Good people, when not armed cap-a-pie, wear a speckled tunic girt about the waist, and low hats, apparently of straw. Bad people swagger in tail-coats and chimney-pots, a few with knee-breeches, but the large majority in trousers, and for all the world like guests at a garden-party. Worldly-Wiseman alone, by some inexplicable quirk, stands before Christian in laced hat, embroidered waistcoat, and trunk-hose. But above all examples of this artist's intrepidity, commend me to the print entitled 'Christian Finds it Deep.' 'A great darkness and horror,' says the text, have fallen on the pilgrim; it is the comfortless deathbed with which Bunyan so strikingly concludes the sorrows and conflicts of his hero. How to represent this worthily the artist knew not; and yet he was determined to represent it somehow. This was how he did: Hopeful is still shown to his neck above the water of death; but Christian has bodily disappeared, and a blot of solid blackness indicates his place.

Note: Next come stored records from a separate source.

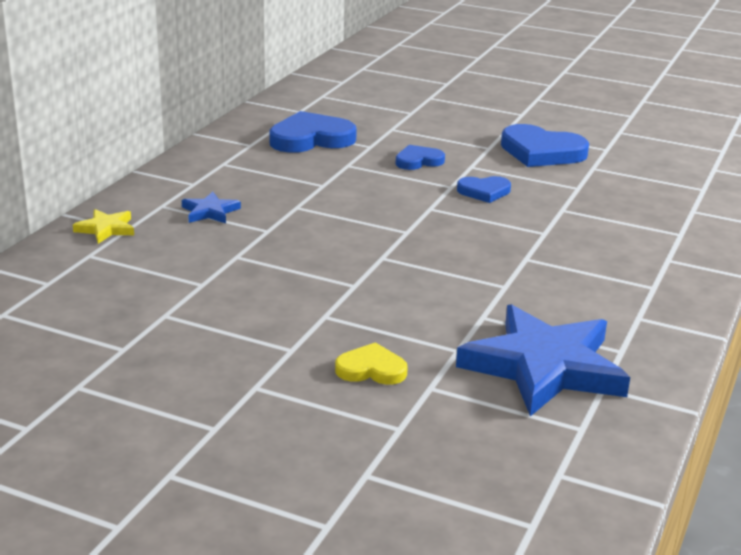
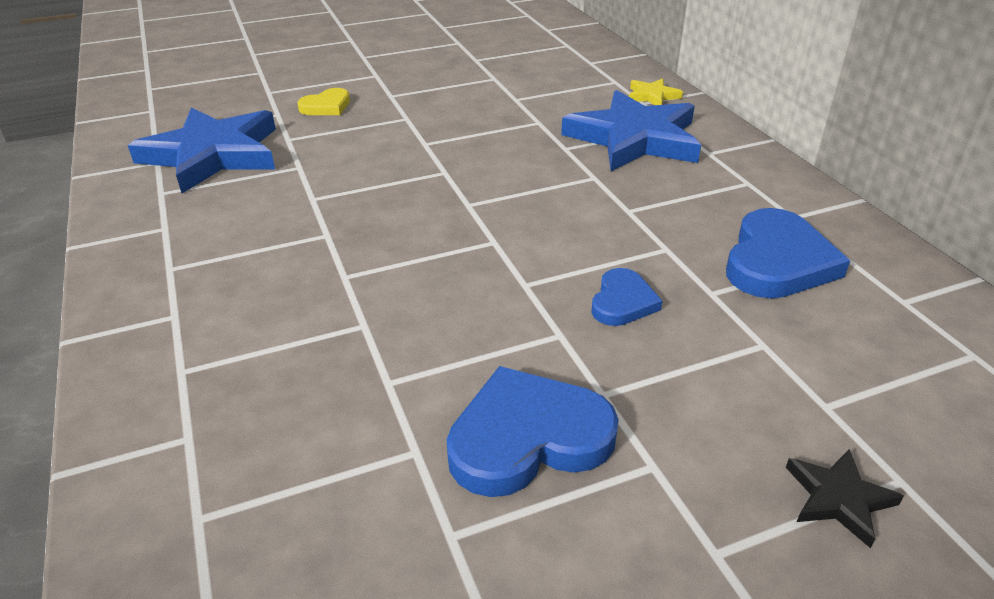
camera: 135 degrees right, 10 degrees up
(210, 212) = (634, 139): blue star -> blue star, size x2.30
(459, 103) = (838, 498): none -> black star
(484, 192) = (480, 297): blue heart -> none

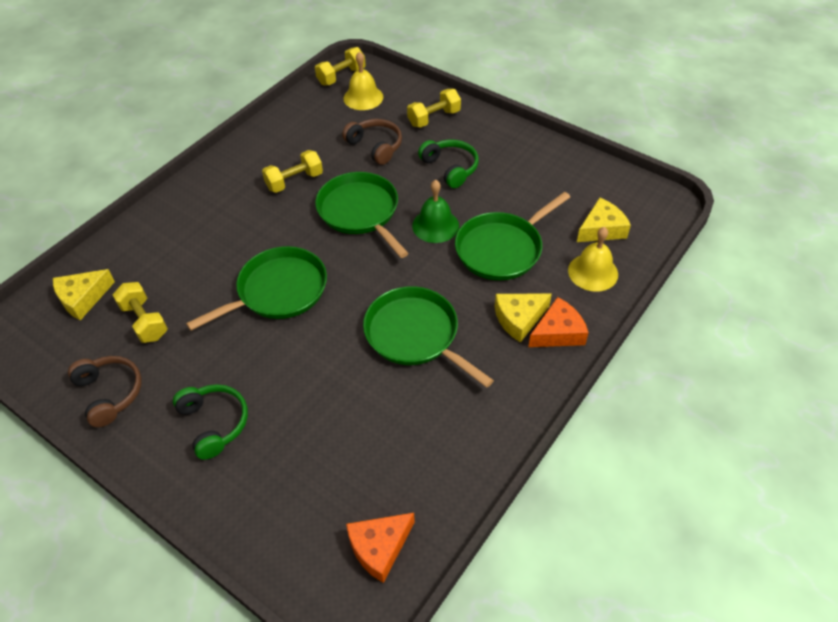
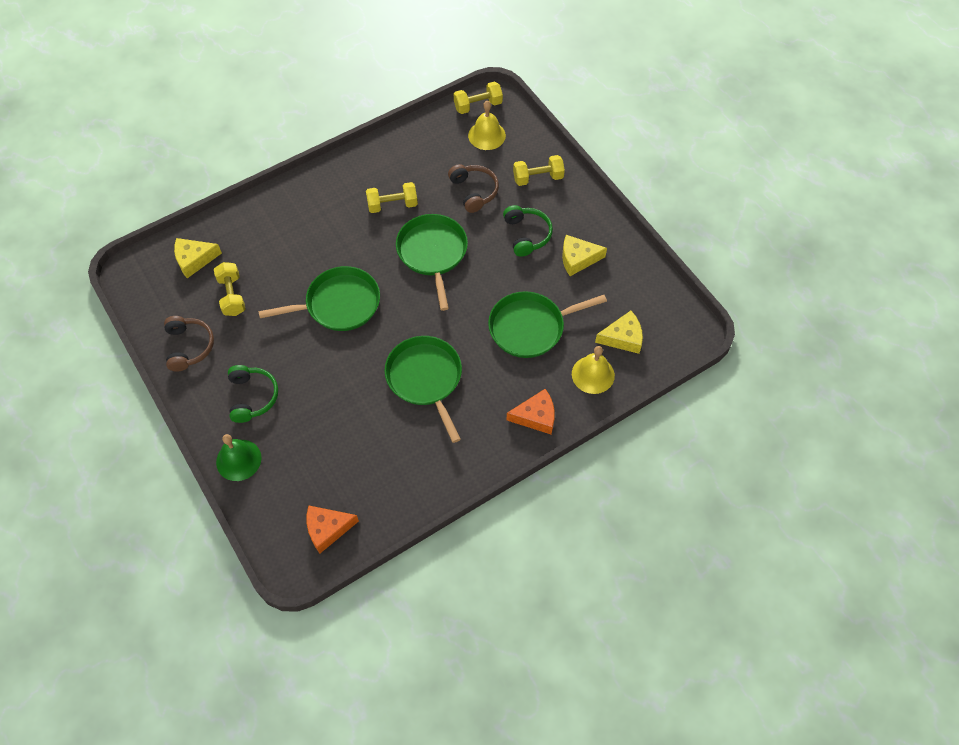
camera: 20 degrees right, 10 degrees up
(435, 225) = (487, 287): green bell -> green bell (238, 460)
(519, 319) = (511, 394): yellow cheese -> yellow cheese (578, 259)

As you continue to look at these pictures, about an inch square for the most part, sometimes printed three or more to the page, and each having a printed legend of its own, however trivial the event recorded, you will soon become aware of two things: first, that the man can draw, and, second, that he possesses the gift of an imagination. 'Obstinate reviles,' says the legend; and you should see Obstinate reviling. 'He warily retraces his steps'; and there is Christian, posting through the plain, terror and speed in every muscle. 'Mercy yearns to go' shows you a plain interior with packing going forward, and, right in the middle, Mercy yearning to go--every line of the girl's figure yearning. In 'The Chamber called Peace' we see a simple English room, bed with white curtains, window valance and door, as may be found in many thousand unpretentious houses; but far off, through the open window, we behold the sun uprising out of a great plain, and Christian hails it with his hand:

'Where am I now! is this the love and care Of Jesus, for the men that pilgrims are! Thus to provide! That I should be forgiven! And dwell already the next door to heaven!'

A page or two further, from the top of the House Beautiful, the damsels point his gaze toward the Delectable Mountains: 'The Prospect,' so the cut is ticketed--and I shall be surprised, if on less than a square inch of paper you can show me one so wide and fair. Down a cross road on an English plain, a cathedral city outlined on the horizon, a hazel shaw upon the left, comes Madam Wanton dancing with her fair enchanted cup, and Faithful, book in hand, half pauses. The cut is perfect as a symbol; the giddy movement of the sorceress, the uncertain poise of the man struck to the heart by a temptation, the contrast of that even plain of life whereon he journeys with the bold, ideal bearing of the wanton--the artist who invented and portrayed this had not merely read Bunyan, he had also thoughtfully lived. The Delectable Mountains--I continue skimming the first part--are not on the whole happily rendered. Once, and once only, the note is struck, when Christian and Hopeful are seen coming, shoulder-high, through a thicket of green shrubs--box, perhaps, or perfumed nutmeg; while behind them, domed or pointed, the hills stand ranged against the sky. A little further, and we come to that masterpiece of Bunyan's insight into life, the Enchanted Ground; where, in a few traits, he has set down the latter end of such a number of the would-be good; where his allegory goes so deep that, to people looking seriously on life, it cuts like satire. The true significance of this invention lies, of course, far out of the way of drawing; only one feature, the great tedium of the land, the growing weariness in well-doing, may be somewhat represented in a symbol. The pilgrims are near the end: 'Two Miles Yet,' says the legend. The road goes ploughing up and down over a rolling heath; the wayfarers, with outstretched arms, are already sunk to the knees over the brow of the nearest hill; they have just passed a milestone with the cipher two; from overhead a great, piled, summer cumulus, as of a slumberous summer afternoon, beshadows them: two miles! it might be hundreds.